Showing papers by "Gary K. Scott published in 2004"

Proteasome and histone deacetylase inhibitors repress ErbB2 transcript levels and additively inhibit breast cancer growth.

Abstract: Proc Amer Assoc Cancer Res, Volume 45, 2004 2447 We have reported on the development of a high-throughput tumor cell screening platform employing MCF-7 sublines bearing chromatin-integrated promoter-reporters (luciferase) capable of identifying from chemical libraries drug-like small molecules with tumor cell permeability and specific oncogene promoter-inhibiting potential. Among the structurally diverse lead compounds emerging from a screen to identify inhibitors of the ErbB2 promoter were a hydroxamic acid inhibitor of histone deacetylase (HDAC), trichostatin, further verified using more potent analogs now under clinical development including SAHA and LAQ824; and a synthetic peptide inhibitor of the proteasome, MG-132, further verified using the more potent and clinically approved dipeptidyl boronate, PS-341/bortezomib. Mechanistically, in addition to repressing ErbB2 promoter activity, both the HDAC and proteasome inhibitors destabilize mature cytoplasmic ErbB2 transcripts, inducing rapid (5 hr) declines in ErbB2 mRNA and protein levels as measured by Northern and Western blots of treated ErbB2-overexpressing breast cancer cells (MDA-453, SKBr3, BT-474). By comparison, proteasome and HDAC inhibitors show opposing effects on the expression of such other breast cancer gene products as ER and ESX. Investigations are currently underway to determine if proteasome inhibitors destabilize ErbB2 transcripts by the same 3’UTR-dependent and HuR-associated mechanism as shown for HDAC inhibitors.
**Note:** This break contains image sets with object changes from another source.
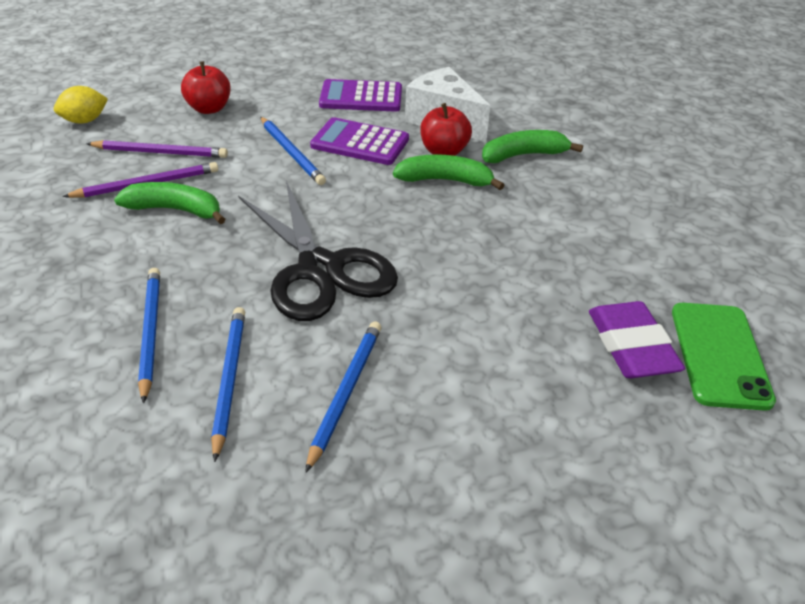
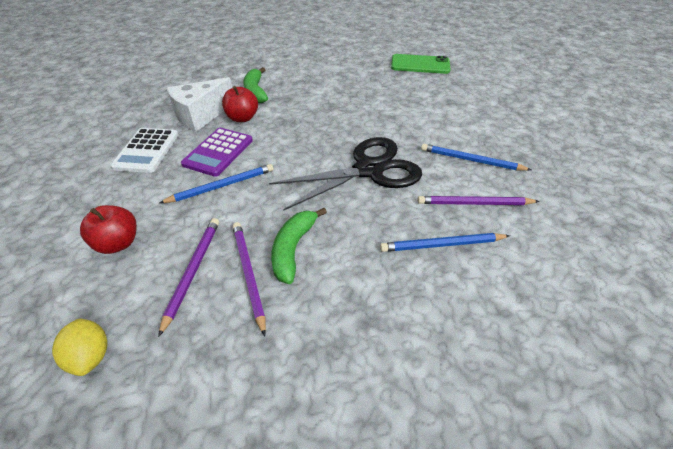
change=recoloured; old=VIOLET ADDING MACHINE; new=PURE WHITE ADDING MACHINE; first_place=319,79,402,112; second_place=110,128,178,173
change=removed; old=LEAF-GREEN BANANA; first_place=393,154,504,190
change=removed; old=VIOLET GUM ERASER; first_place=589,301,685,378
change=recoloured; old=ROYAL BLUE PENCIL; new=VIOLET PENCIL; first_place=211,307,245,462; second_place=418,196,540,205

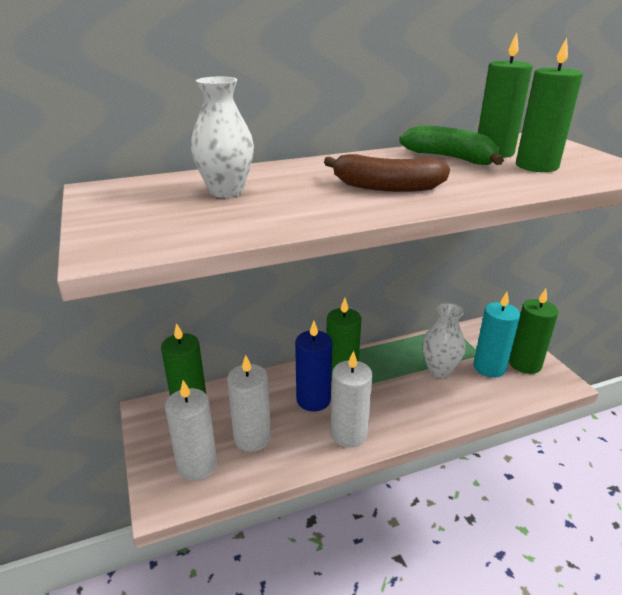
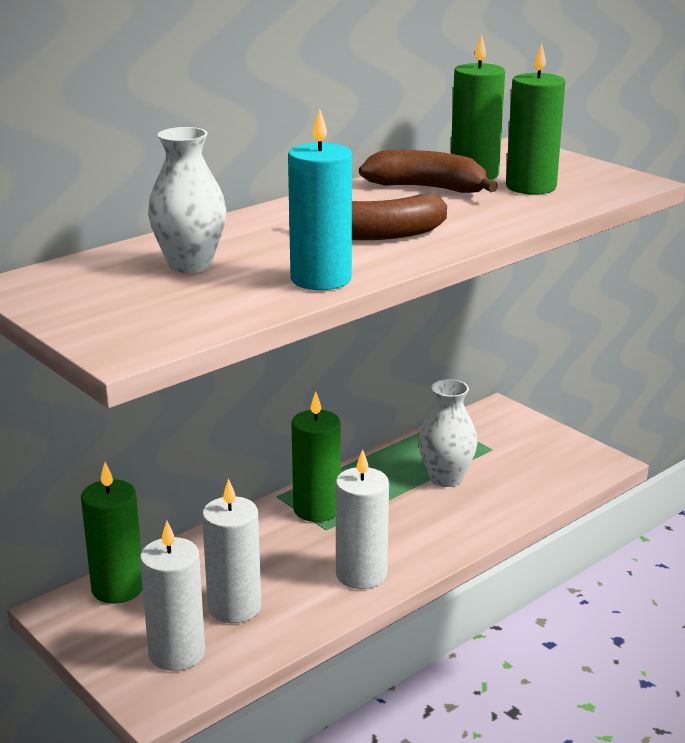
change=recoloured; old=LEAF-GREEN BANANA; new=RUSSET BANANA; first_place=399,125,504,165; second_place=359,150,498,193
change=removed; old=LEAF-GREEN PILLAR CANDLE; first_place=509,289,558,374
change=moved; old=TURQUOISE PILLAR CANDLE; first_place=473,292,520,378; second_place=288,109,352,290
change=removed; old=ROYAL BLUE PILLAR CANDLE; first_place=295,321,332,412

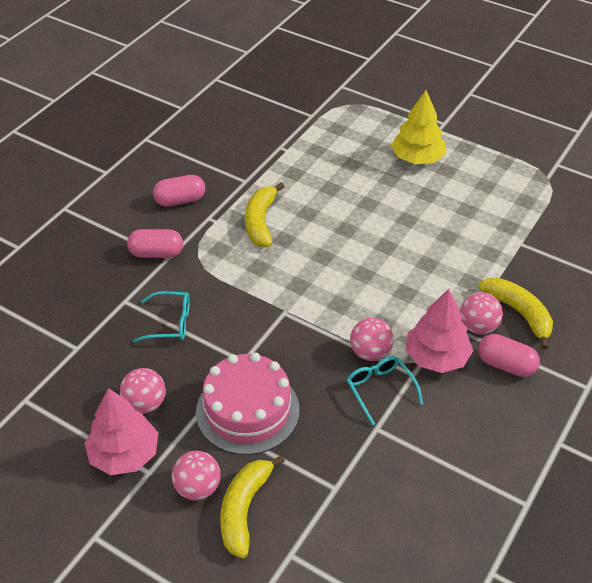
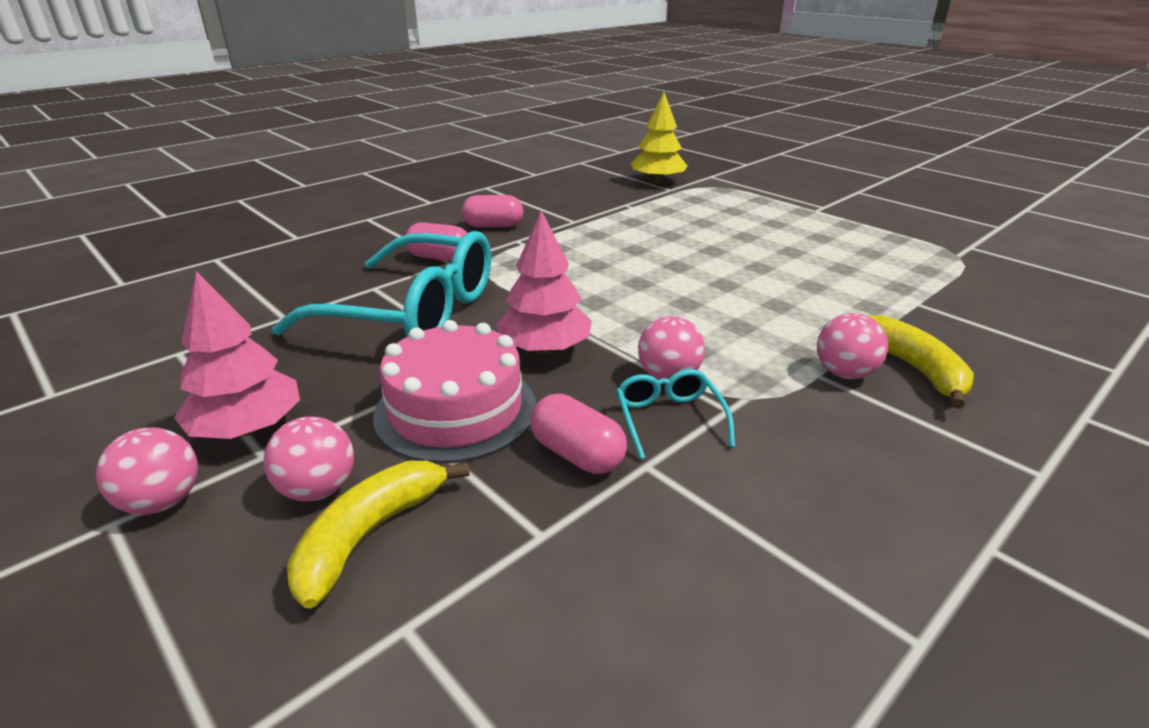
change=moved; old=YELLOW TOY TREE; first_place=391,90,446,164; second_place=631,92,687,184
change=removed; old=YELLOW BANANA; first_place=245,182,285,247
change=moved; old=ROSE-PINK TOY TREE; first_place=405,289,473,373; second_place=496,211,592,354
change=resized; old=TURQUOISE GLASSES; first_place=133,291,190,342; second_place=272,231,491,337; factor=2.31
change=moved; old=ROSE-PINK PILL SHAPE; first_place=478,334,540,377; second_place=530,394,627,474
change=moved; old=ROSE-PINK BALL; first_place=120,368,166,414; second_place=96,428,198,515

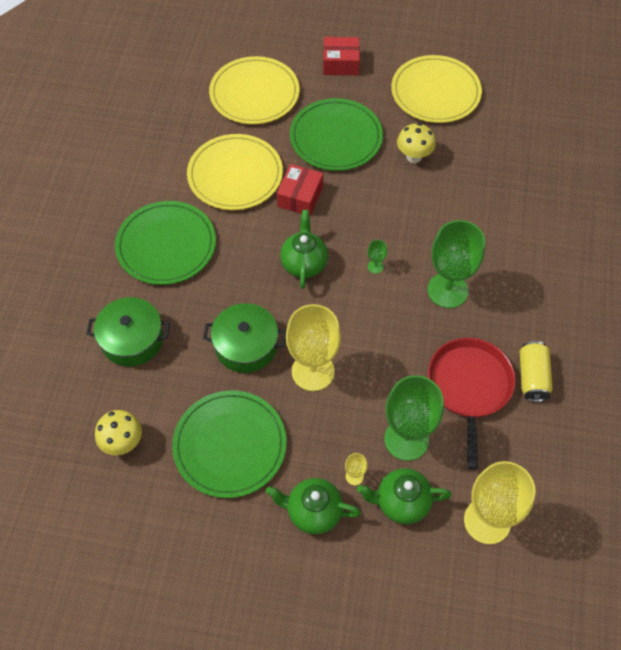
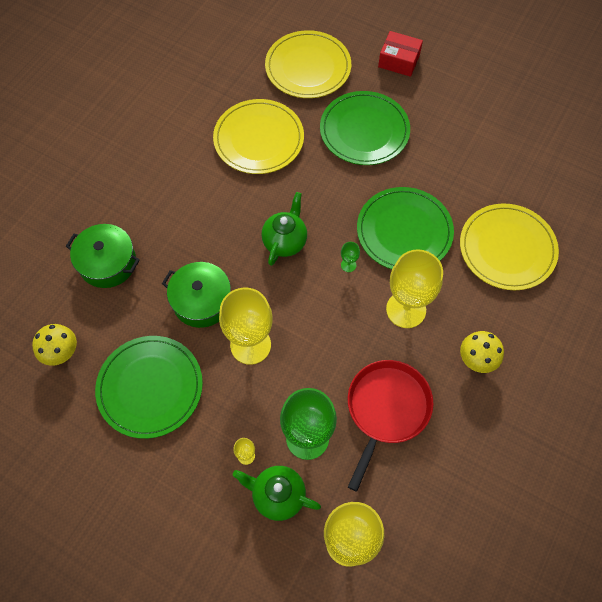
change=moved; old=YELLOW PLATE; first_place=391,55,482,123; second_place=460,203,559,290
change=moved; old=YELLOW TOADSTOOL; first_place=397,123,436,163; second_place=460,331,504,373
change=removed; old=CRIMSON BOX; first_place=277,164,323,216
change=moved; old=LEAF-GREEN PLATE; first_place=115,201,216,285; second_place=357,187,454,269
change=recoloured; old=LEAF-GREEN GOBLET; new=YELLOW GOBLET; first_place=427,220,485,308; second_place=386,249,443,328
change=removed; old=YELLOW CAN; first_place=520,341,553,402
change=removed; old=LEAF-GREEN TEA POT; first_place=266,478,361,534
During 7-day culture growth assays, breast cancer cells exposed to growth-inhibiting concentrations of PS-341 (>1 nM) and LAQ824 (>5 nM) show at least additive growth suppression in combination as compared to their single agent activity. These findings suggest that proteasome and HDAC inhibitors may have clinical utility against breast cancers, especially those overexpressing ErbB2, thus warranting further preclinical evaluation of combined proteasome and HDAC inhibitor therapy.